Harbaugh is far too stubborn to change any of his ways to lead to any other results.  His DC hasn't made any changes of note, and he's rolled through multiple OCs, but *surprise* the offense always looks exactly like a Harbaugh offense.

On top of that, his recruiting is pretty suspect and has led to the current holes all over the roster.

BlueRibbon

November 2nd, 2020 at 1:08 PM ^

I don't know that Brian et al are comfortable with Harbaugh's ceiling; they strike me as more apathetic and resigned to Harbaugh's apparent job security within the department. Brian mentioned the "curse of Frank Solich," referring to the fear that dumping a pretty good coach in the hope of landing a great one might lead to a terminal slide into irrelevance.

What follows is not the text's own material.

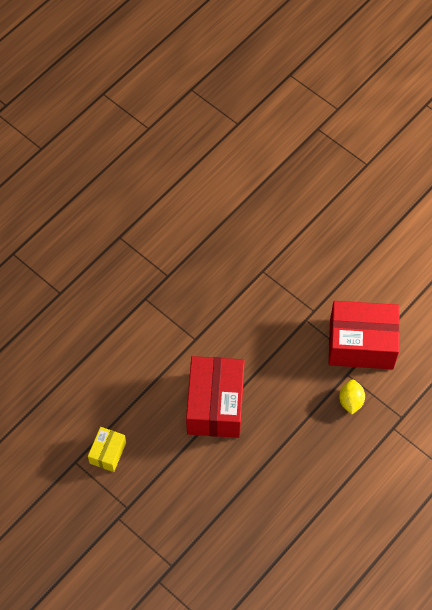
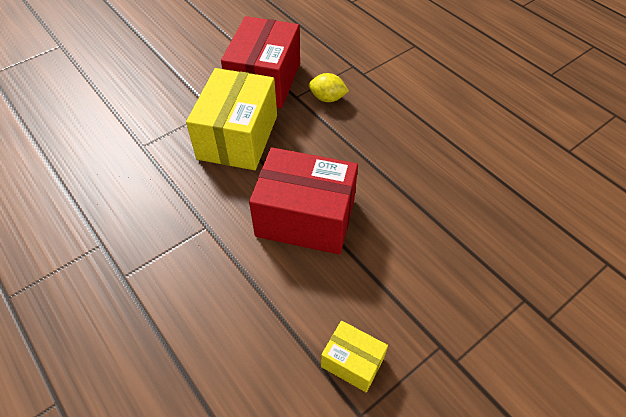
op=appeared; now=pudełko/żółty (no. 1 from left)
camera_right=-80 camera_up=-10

Given that the RichRod/Hoke era is still a relatively fresh memory, it seems reasonable that those who decide Harbaugh's fate are influenced by that fear.

I'm not sure whether mgoblog's stance is "Harbaugh shouldn't be fired (at least not at this point in the season)" or "Harbaugh won't be fired so there's no point screaming about it." Personally I think he should get one more shot to win the Game, though I doubt he'll do much with it.

Brodie

November 2nd, 2020 at 1:43 PM ^

Yes, I think this is what the blog's take is. I also think it's the only reasonable read on the situation. It's possible that Harbaugh and the school could mutually part ways in 2021, with him going to the NFL without ever being extended. But he won't be fired and everyone should stop asking when he will be, it's pointless. 

mgobaran

November 2nd, 2020 at 1:10 PM ^

They had no problems with it for DB and Hoke. What is stopping them now? 

Brian & Company didn't call for Hoke's head at all before the Shane Morris incident. the "Fire Coach x" tag was used once during Hoke's tenure before that point, and it was tagging an article talking about an already fired Al Borges. 

For the past decade, this blog hasn't called for someone's head until something much more serious than losing pops up. That seemed to be a different story under RR, but people grow with age/experience.